Journalism’s Latest Tech Fix: The Flying iPhone

In Africa, “journalists as a part of civil society have fallen off the radar,” according to Heather Gilberds, a Canadian media developer who works in Africa.  Radio is still the most popular medium in sub-Saharan communities, she says. Africans don’t listen to radio on radio sets, they listen asynchronously, through IVRs—systems for recording telephone content. This is important because listeners hear their radio programs on their phones, and need to pay low phone call rates, instead of high data rates. Because electricity is intermittent and costly, their phones are charged through solar panels.

In Hungary, where Gilberds is a visiting fellow at CMDS (Central European University), the embattled journalism sector is also coming up with creative ways around their structural problems. The government has regulated and purchased and hounded most of the mainstream media here, so aggressively co-opting the once-independent journalists that Freedom House, the International Committee for the Protection of Journalists, the European Union and United States government have all put Hungary on the downward spiral list for press freedom.

But in the midst of all that pressure, good journalists have emerged, using not only traditional document searches and data crunching but also drones that are essentially flying iPhones, to map the questionable shift of resources from the public treasury into the pockets of the favored few who are close to the Prime Minister. No fewer than four investigative news organizations have emerged in Hungary to track the land sales, phony foundations to launder money, castle purchases, massive stadium construction, and nontransparent government contracts landing in the hands of the inexperienced, the unqualified, and the unchallenged cronies of Viktor Orban.

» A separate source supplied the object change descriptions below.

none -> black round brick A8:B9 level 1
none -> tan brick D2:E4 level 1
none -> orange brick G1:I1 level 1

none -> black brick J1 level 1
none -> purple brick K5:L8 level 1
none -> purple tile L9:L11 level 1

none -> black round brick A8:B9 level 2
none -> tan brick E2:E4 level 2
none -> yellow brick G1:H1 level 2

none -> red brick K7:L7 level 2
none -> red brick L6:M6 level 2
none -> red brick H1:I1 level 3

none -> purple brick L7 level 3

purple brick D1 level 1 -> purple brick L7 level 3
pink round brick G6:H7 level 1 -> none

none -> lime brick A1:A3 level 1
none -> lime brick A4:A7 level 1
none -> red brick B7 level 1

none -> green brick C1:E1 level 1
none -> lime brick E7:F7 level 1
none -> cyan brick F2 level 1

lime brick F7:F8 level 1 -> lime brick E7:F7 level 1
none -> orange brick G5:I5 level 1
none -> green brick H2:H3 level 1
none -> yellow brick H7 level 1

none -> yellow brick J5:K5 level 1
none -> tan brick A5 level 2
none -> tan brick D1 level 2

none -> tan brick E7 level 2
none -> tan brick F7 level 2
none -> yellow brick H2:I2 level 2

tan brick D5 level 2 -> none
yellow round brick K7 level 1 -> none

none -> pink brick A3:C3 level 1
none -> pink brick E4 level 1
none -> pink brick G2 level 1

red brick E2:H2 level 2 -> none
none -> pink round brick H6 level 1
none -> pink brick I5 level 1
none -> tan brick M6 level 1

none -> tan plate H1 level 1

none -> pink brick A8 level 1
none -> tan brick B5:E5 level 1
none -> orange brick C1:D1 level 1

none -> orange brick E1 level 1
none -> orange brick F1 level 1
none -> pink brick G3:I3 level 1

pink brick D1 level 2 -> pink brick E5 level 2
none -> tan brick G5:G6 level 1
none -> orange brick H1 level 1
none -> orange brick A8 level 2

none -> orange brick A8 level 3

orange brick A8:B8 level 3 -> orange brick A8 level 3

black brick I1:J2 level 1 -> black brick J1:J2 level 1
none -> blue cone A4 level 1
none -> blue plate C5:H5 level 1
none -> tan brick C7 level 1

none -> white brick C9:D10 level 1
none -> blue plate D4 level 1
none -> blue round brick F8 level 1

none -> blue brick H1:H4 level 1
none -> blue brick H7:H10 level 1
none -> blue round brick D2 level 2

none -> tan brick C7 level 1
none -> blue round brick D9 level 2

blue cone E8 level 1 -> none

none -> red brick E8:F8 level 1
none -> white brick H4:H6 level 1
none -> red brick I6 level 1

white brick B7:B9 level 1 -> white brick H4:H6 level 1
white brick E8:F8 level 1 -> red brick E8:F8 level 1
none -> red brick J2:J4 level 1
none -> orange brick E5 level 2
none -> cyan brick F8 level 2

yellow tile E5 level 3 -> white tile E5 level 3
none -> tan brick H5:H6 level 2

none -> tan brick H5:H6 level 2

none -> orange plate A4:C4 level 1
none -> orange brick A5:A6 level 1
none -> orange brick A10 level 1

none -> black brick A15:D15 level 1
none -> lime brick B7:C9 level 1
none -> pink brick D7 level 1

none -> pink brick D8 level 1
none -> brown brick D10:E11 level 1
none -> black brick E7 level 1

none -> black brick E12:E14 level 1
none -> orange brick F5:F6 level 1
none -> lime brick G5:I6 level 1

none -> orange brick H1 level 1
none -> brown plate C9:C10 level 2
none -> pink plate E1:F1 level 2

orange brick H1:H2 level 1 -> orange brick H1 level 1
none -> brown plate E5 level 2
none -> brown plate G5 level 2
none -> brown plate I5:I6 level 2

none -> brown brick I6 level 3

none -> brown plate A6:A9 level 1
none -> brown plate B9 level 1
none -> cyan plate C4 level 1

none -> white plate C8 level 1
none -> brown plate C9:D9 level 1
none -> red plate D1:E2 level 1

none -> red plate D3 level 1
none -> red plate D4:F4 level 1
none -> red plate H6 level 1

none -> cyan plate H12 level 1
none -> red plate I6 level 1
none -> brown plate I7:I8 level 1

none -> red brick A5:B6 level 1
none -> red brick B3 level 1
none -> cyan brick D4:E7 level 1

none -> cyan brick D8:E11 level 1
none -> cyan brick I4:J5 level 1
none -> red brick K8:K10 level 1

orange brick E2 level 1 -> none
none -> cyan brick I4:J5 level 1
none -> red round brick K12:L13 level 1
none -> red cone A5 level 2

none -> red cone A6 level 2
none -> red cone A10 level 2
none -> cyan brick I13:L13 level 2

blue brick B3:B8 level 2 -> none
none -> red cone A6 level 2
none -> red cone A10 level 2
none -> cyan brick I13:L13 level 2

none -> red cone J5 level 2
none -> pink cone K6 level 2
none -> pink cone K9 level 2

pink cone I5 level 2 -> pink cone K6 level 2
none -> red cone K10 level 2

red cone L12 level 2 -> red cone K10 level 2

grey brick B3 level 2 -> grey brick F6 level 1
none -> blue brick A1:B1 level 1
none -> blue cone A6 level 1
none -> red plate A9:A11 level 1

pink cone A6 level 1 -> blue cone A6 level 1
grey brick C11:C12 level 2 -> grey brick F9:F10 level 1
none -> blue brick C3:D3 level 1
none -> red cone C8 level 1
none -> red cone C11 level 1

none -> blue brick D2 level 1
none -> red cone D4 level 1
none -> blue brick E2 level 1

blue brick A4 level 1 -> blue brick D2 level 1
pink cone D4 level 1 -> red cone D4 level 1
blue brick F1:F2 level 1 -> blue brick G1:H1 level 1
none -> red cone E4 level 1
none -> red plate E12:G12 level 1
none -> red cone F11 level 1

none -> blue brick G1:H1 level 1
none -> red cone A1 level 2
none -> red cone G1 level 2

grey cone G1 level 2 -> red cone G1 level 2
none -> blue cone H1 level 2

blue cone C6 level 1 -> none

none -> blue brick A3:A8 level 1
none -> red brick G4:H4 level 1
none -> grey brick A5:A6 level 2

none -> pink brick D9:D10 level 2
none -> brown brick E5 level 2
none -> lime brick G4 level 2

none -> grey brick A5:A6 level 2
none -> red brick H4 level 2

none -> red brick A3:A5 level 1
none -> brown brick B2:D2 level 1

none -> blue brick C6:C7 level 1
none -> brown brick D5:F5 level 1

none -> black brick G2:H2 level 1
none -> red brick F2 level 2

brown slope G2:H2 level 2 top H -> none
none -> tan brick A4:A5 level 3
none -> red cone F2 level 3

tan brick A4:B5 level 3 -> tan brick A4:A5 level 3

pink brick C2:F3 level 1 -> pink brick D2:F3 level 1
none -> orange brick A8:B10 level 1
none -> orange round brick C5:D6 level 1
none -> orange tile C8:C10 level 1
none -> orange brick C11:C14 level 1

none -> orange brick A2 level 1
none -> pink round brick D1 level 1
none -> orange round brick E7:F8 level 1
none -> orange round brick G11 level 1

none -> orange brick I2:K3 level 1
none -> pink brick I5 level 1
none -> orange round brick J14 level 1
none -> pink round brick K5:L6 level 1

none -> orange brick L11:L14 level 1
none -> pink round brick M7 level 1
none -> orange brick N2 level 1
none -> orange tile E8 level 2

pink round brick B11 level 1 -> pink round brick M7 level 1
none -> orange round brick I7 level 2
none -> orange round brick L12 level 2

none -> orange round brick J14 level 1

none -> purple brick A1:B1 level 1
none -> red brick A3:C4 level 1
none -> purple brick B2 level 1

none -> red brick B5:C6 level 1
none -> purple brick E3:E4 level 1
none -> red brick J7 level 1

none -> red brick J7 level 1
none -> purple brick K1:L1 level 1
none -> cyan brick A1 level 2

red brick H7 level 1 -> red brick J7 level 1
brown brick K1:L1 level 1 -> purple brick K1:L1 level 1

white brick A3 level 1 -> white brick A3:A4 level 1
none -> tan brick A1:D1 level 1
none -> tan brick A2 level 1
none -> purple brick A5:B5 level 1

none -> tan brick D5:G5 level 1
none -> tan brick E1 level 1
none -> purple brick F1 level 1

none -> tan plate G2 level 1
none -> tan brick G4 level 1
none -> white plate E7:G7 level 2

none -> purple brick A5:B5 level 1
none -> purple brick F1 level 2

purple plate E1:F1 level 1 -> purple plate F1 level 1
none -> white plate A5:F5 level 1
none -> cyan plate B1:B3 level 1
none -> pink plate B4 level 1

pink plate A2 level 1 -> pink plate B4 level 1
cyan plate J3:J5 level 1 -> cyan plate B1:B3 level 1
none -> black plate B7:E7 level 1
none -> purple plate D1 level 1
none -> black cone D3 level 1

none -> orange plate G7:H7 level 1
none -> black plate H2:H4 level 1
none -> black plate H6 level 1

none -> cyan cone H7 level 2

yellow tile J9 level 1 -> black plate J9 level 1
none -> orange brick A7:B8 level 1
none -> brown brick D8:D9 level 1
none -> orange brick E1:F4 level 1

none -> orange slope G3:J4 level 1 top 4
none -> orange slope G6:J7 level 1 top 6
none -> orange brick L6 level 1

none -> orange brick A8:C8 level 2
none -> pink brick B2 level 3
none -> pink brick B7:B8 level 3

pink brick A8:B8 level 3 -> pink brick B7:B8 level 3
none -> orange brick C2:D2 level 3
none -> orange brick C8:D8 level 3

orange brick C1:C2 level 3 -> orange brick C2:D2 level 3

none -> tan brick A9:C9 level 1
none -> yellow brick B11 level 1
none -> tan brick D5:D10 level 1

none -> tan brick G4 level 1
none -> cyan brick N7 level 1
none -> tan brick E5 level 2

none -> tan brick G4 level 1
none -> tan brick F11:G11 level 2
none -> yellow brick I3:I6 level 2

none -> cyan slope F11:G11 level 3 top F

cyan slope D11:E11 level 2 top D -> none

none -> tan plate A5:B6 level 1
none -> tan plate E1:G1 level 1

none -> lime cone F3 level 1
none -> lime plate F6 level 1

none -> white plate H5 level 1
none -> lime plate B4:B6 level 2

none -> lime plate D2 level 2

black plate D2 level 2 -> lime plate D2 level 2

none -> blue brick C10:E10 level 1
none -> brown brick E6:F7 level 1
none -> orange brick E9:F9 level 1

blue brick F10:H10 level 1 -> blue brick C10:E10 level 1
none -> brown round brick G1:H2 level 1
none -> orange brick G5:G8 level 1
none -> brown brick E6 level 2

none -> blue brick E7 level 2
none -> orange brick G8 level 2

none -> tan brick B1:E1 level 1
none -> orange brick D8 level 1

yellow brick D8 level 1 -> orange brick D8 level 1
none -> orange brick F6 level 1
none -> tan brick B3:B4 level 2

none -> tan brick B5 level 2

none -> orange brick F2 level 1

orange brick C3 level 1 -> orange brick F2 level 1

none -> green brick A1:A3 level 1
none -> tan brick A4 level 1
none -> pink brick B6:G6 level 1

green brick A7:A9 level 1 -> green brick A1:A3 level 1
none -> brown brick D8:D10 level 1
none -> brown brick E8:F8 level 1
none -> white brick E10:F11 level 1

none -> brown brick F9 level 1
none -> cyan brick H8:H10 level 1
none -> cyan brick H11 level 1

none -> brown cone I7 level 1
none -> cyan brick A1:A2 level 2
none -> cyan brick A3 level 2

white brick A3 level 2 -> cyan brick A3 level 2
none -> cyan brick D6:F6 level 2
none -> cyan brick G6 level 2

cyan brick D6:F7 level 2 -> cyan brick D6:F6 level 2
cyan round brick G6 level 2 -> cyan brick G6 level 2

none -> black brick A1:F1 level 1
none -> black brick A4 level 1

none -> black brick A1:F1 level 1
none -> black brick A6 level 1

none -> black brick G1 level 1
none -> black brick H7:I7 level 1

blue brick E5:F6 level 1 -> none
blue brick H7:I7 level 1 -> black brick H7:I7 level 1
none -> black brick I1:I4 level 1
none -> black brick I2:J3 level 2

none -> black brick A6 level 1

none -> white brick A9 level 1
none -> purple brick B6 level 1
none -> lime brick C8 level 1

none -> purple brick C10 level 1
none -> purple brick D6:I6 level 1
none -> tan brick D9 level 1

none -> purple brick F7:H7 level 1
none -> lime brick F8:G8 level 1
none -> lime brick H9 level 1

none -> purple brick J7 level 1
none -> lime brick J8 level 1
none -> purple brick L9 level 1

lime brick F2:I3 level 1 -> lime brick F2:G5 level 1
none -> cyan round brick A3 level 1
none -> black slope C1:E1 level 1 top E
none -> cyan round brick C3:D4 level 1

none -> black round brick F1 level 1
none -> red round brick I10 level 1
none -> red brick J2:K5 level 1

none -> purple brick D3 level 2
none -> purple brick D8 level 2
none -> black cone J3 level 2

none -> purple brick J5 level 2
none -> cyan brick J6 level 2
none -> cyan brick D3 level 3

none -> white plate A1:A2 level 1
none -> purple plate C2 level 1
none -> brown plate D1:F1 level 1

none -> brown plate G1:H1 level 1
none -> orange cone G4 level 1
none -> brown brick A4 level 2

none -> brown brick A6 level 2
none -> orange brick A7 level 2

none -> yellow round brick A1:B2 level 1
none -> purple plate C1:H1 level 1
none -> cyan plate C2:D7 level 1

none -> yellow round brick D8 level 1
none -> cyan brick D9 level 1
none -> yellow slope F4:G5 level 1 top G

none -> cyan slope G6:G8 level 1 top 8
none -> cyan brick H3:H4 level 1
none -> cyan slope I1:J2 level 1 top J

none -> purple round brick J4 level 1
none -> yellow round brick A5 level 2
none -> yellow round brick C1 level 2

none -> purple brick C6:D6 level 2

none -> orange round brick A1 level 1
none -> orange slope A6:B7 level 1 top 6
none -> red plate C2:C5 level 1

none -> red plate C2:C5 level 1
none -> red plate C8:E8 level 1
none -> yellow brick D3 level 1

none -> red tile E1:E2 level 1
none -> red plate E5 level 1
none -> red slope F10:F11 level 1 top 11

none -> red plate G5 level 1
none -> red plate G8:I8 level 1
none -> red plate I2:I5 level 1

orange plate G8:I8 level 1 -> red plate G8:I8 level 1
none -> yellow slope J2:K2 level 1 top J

We heard yesterday about how they are using drones, from atlatso.hu, perhaps the most established and famous of these investigative journalism ventures, headed by enfant terrible Tamas Bodoky. He has been known to take Hungarian authorities to the International Court of Human Rights in Strasbourg to get back his computer, confiscated by police during one spate of scandal stories, and to fight other government actions aimed at suppressing his investigative efforts.

The conversation at the Open Skies, Open Societies conference was about how small drones are being used by atlatso and others to make the invisible visible. They are part of a network of private, non-governmental drone users relying on remote-controlled devices like the Phantom quadcopter, a three-pound, kite-sized flying camera. This video shows some of what they are doing: http://english.atlatszo.hu/2016/05/09/drones-in-the-service-of-transparency-atlatszo-hu-releases-feature-film-on-new-investigative-technology/

“Dronalism,” as people are now calling journalism using drone-based video and data gathering, is the latest Big Thing proving that journalism is not only not dead, but it is morphing into ever more powerful forms. Marietta Le, an atlatso journalist, was denied access to Budapest maps by authorities citing copyright concerns. But now a privately-owned drone can cover city streets from the air, making possible a new map that is even more up to date, showing areas that the authorities might wish to keep secret.

Probably the most famous Hungarian dronalism came during the huge Budapest Internet Tax demonstration in October 2014, shot from a drone operated by CEU’s Austin Choi-Fitzpatrick, who now directs the Good Drone Lab at the University of San Diego.

The law is still murky about drones. Privacy and safety are legitimate, complex and important issues. For journalists, drones offer not just new reporting and visualization opportunities, but new tensions with governments. A reporter from another Hungarian investigative news organization, 444.hu, was confronted by police who confiscated his drone, when he was trying to document the extraordinary property development going on in the tiny town of Felscut, the beloved childhood home of Prime Minister Orban. The government had funded a $17 million new soccer stadium there that was bigger than the Lithuanian national stadium, even though the town has only 1,800 residents. The prime minister is a soccer fanatic. The stadium is about 20 feet from his country house. http://www.nytimes.com/2014/04/04/business/international/the-village-stadium-a-symbol-of-power-for-hungarys-premier.html?_r=0

A humanitarian network of private drone operators sprang up to help after the April 2015 Nepal earthquake, calling themselves the UAViators (UAVs are unmanned aerial vehicles, or drones.) Their drones flew below the cloud cover, enabling first responders to get real-time information to rescue teams. But the Nepalese government moved to limit the drones in the emergency-effected areas, for fear that “sensitive information might be leaked and pictures of valuable heritage sites (be taken) illegally.”

This week’s drone conference organizers, including CMDS at Central European University and the Good Drone Lab at the University of San Diego, suggested that civil society activists and journalists should step up now to work with policy-makers who will decide how and when private drones can be used in the future. If they are a hazard to aviation and privacy, there should be rules. No drone operator wants to collide with a first responder during a crisis. But drones are already a benefit to transparency and accountability, so there should also be rights. “As long as authorities are not willing to provide the data, we want to do it,” concluded Czech journalist Jan Indra.